Pelas duas horas e trinta e cinco minutos da tarde verificando-se a presença de 40 Dignos Pares, o Sr. Presidente declarou aberta a sessão.

Foi lida e approvada a acta da sessão antecedente.

Mencionou-se o seguinte expediente:

Officio do Ministerio do Reino, satisfazendo um requerimento do Digno Par Sebastião Baracho.

Para a secretaria.

O Sr. Presidente do Conselho de Ministros e Ministro do Reino (João Franco Castello Branco): — Sr. Presidente: o Digno Par Sr. José Maria de Alpoim dividiu as considerações feitas na sessão antecedente em duas partes: na primeira referiu-se aos trabalhos d´esta Camara, procurando mostrar que elles teem corrido com toda a ordem e regularidade, sem nenhuma demora ou lentidão dignas de reparo; na segunda referiu-se principalmente aos acontecimentos do Porto na noite de 1 do corrente mês, a fim de apurar a responsabilidade que d'elles pode advir para os delegados do Governo, quer civis, quer militares, na execução das instrucções que lhes foram transmittidas.

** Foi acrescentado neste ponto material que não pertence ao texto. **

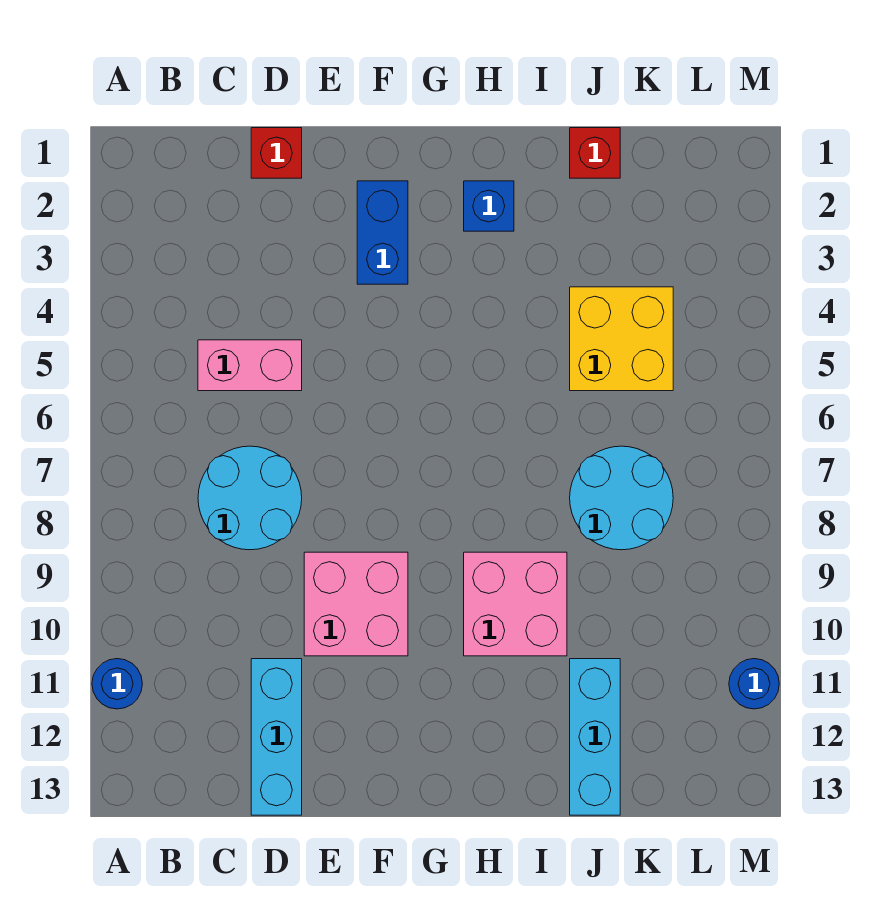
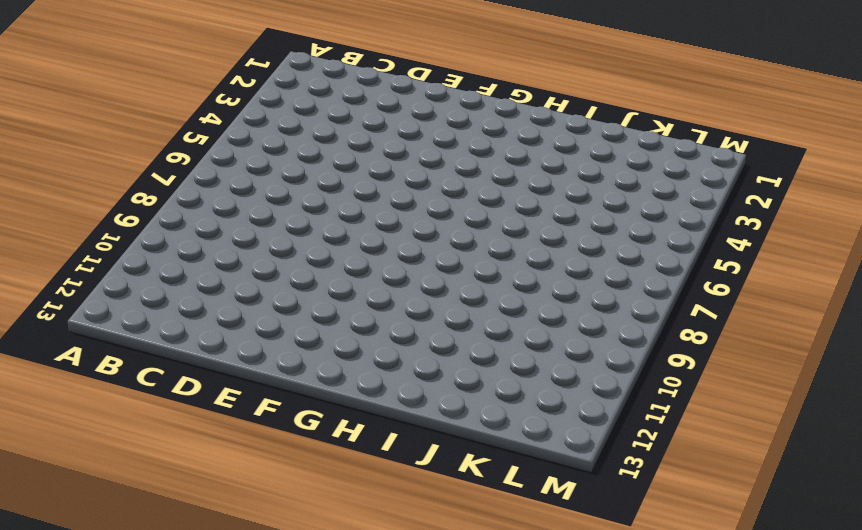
none -> blue round brick A11 level 1
none -> pink brick C5:D5 level 1
none -> cyan round brick C7:D8 level 1

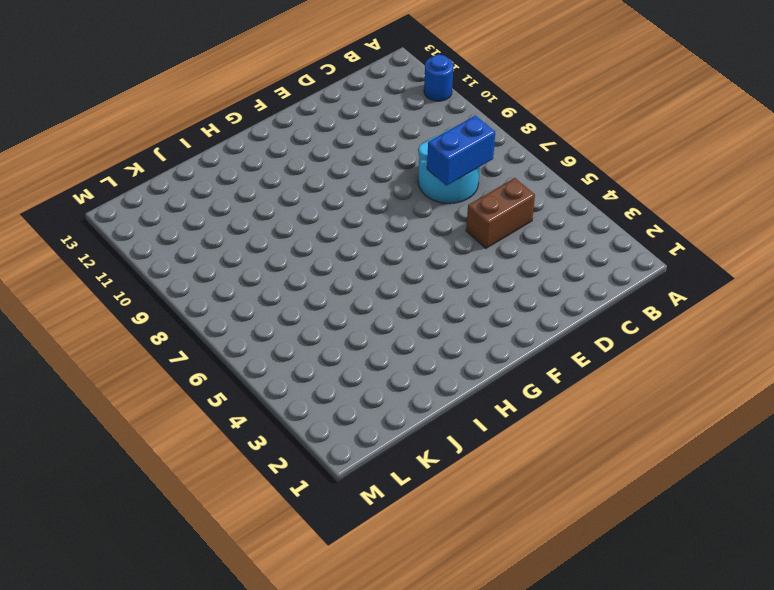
brown brick C5:D5 level 1 -> pink brick C5:D5 level 1
blue brick C7:D7 level 2 -> blue brick F2:F3 level 1
none -> red brick D1 level 1
none -> cyan brick D11:D13 level 1
none -> pink brick E9:F10 level 1

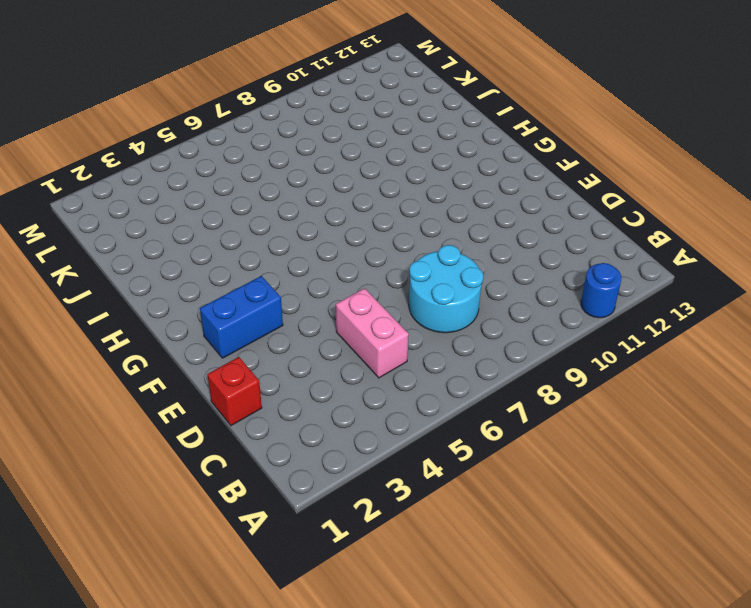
none -> cyan brick D11:D13 level 1
none -> pink brick E9:F10 level 1
none -> blue brick H2 level 1

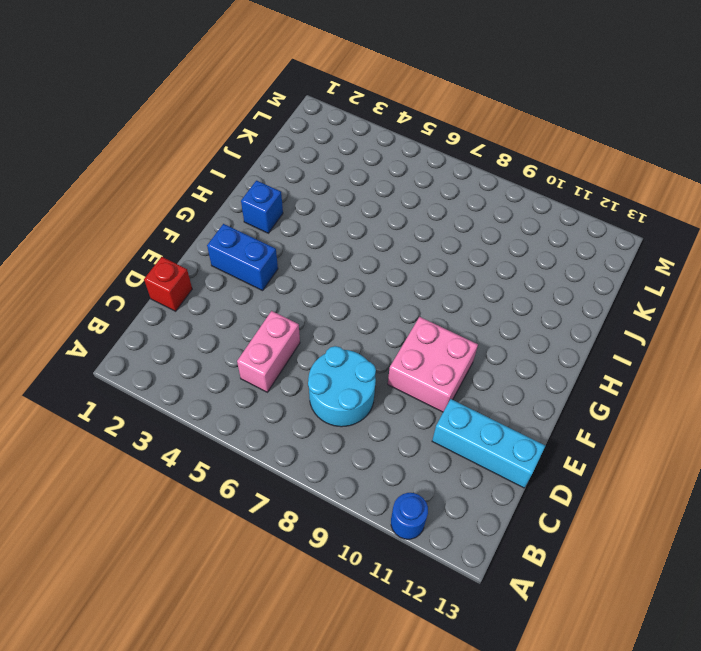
none -> pink brick H9:I10 level 1
none -> red brick J1 level 1
none -> yellow brick J4:K5 level 1

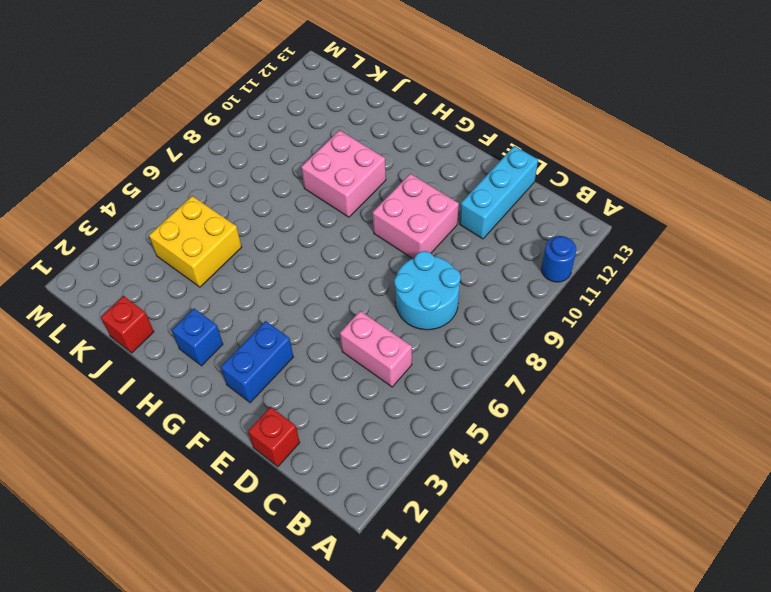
none -> cyan round brick J7:K8 level 1
none -> cyan brick J11:J13 level 1
none -> blue round brick M11 level 1

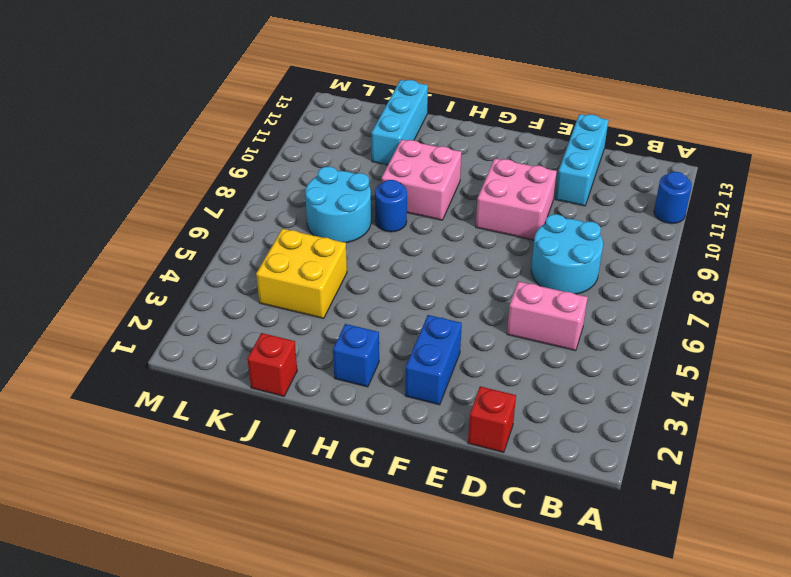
blue round brick I8 level 1 -> blue round brick M11 level 1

Antes d'essas considerações, alludiu o Digno Par á minha ausencia n'esta Camara.

Infelizmente para mim porem, o Diario das Sessões, de uma e outra casa do Parlamento demonstram que não tenho faltado a uma unica sessão, e ainda não houve uma só sessão em que não tenha tido de usar da palavra, n'uma ou n'outra Camara, porque as discussões teem sempre tomado um caracter politico que me obriga a entrar n'ellas no seu momento de maior intensidade.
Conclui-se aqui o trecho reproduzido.